La principale urgence des médiateurs est d’obtenir une prolongation de la trêve, censée prendre fin le 22 avril. Selon les informations rapportées par Al Jazeera, la délégation pakistanaise se montre optimiste quant à une percée potentielle sur le dossier nucléaire. Le porte-parole de la diplomatie iranienne, Esmaeil Baghaei, a confirmé la disposition de Téhéran à discuter du niveau d’enrichissement de son uranium, tout en réaffirmant le droit du pays à poursuivre ce programme en fonction de ses besoins.

Les tractations se déroulent dans un climat de forte tension militaire. Le blocus naval maintenu par les États-Unis sur tous les ports iraniens a déjà contraint neuf navires à faire demi-tour. En réponse, le commandant des forces conjointes iraniennes, Ali Abdollahi, a menacé de paralyser le commerce régional en bloquant le passage dans la mer Rouge, le Golfe et la mer d’Oman si les restrictions américaines ne sont pas levées.

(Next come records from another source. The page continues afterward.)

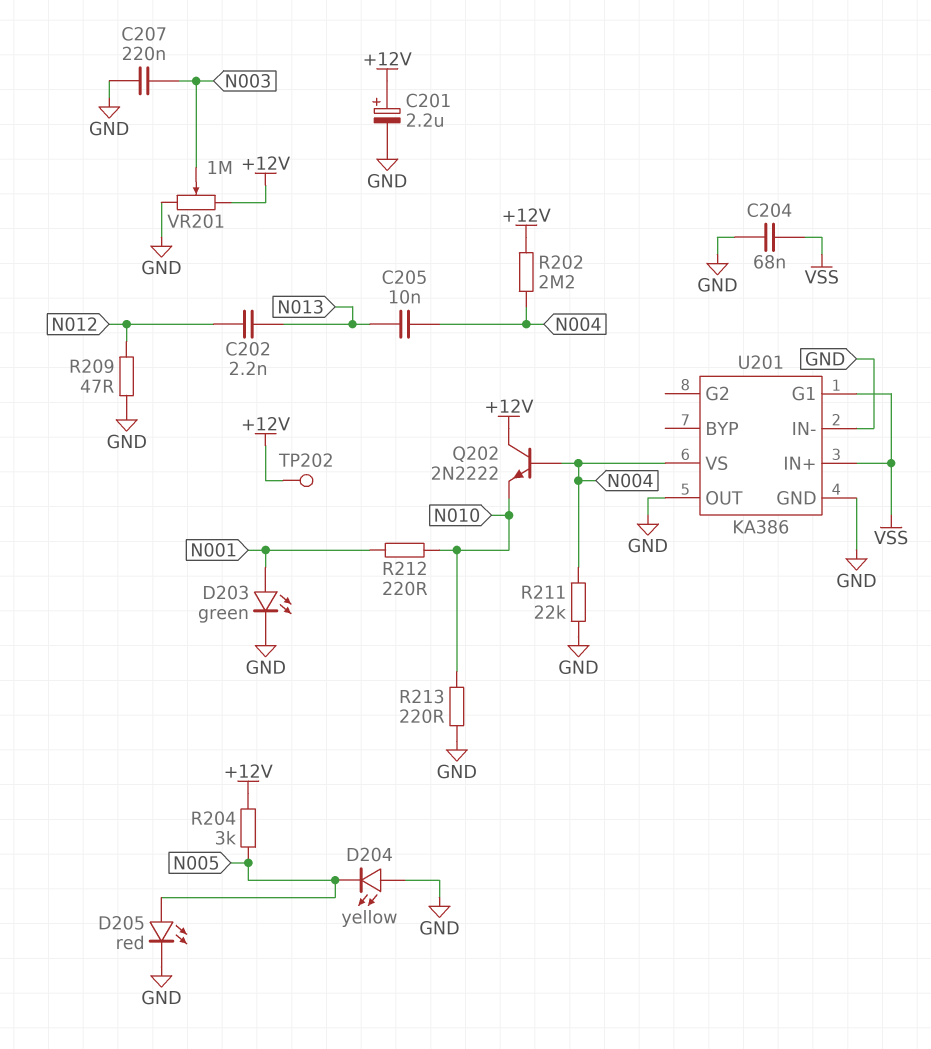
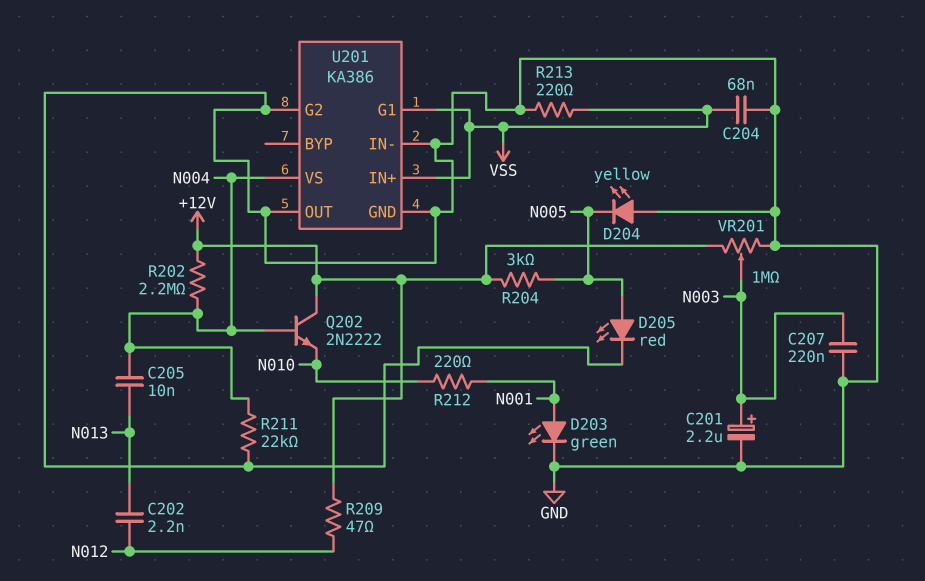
C201: 2.2uF (plus +12V, minus GND) -> 2.2uF (plus N003, minus GND)
R209: 47 (GND, N012) -> 47 (+12V, N012)
R213: 220 (GND, N010) -> 220 (GND, VSS)
TP202: test point (+12V) -> none
U201 pin G2: none -> GND

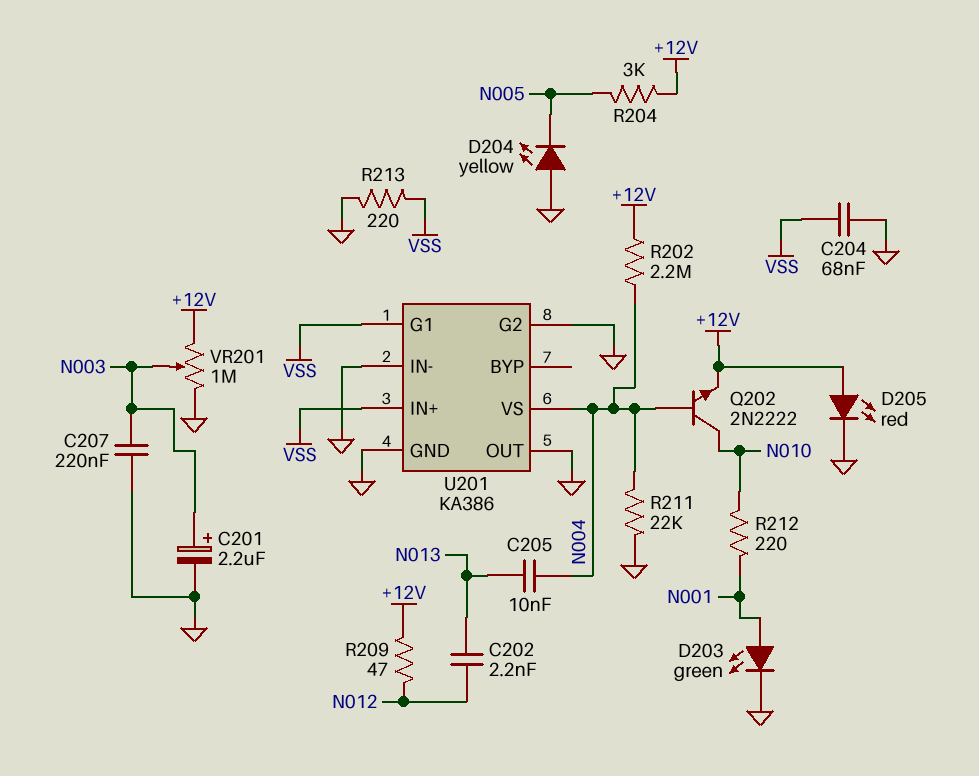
D205: LED red (A N005, K GND) -> LED red (A +12V, K GND)
Q202: NPN 2N2222 (B N004, C +12V, E N010) -> NPN 2N2222 (B N004, C N010, E +12V)

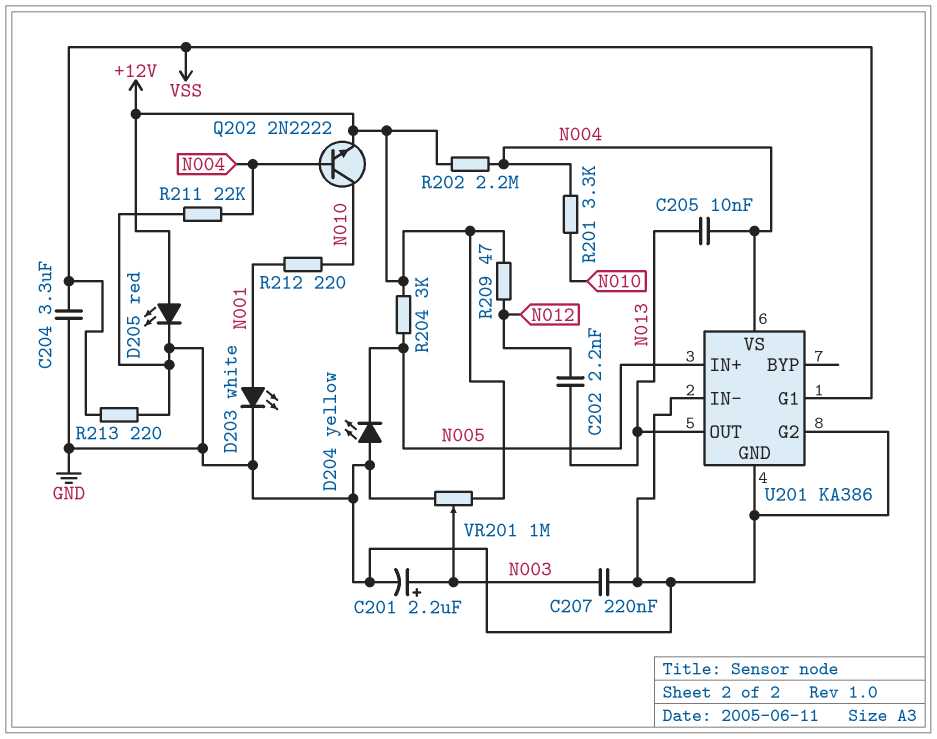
C204: 68nF (GND, VSS) -> 3.3uF (GND, VSS)
D203: LED green (A N001, K GND) -> LED white (A N001, K GND)
R201: none -> 3.3k (N004, N010)
U201 pin IN+: VSS -> N005
U201 pin OUT: GND -> N013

Les médiateurs tentent de trouver un compromis sur la levée de ce blocus, le contrôle du détroit d’Ormuz et les réparations de guerre.

De son côté, le président américain Donald Trump a déclaré que la guerre, qui a coûté la vie à 3 000 personnes en Iran, est sur le point de s’achever, demandant au monde de se préparer à « deux journées incroyables ». La porte-parole de la Maison Blanche, Karoline Leavitt, a confirmé la probabilité d’une reprise imminente des discussions à Islamabad. D’après la chaîne qatarie, ce processus fait toutefois face à de nombreux détracteurs, le principal obstacle identifié par des sources pakistanaises étant l’opposition d’Israël à un accord de paix définitif.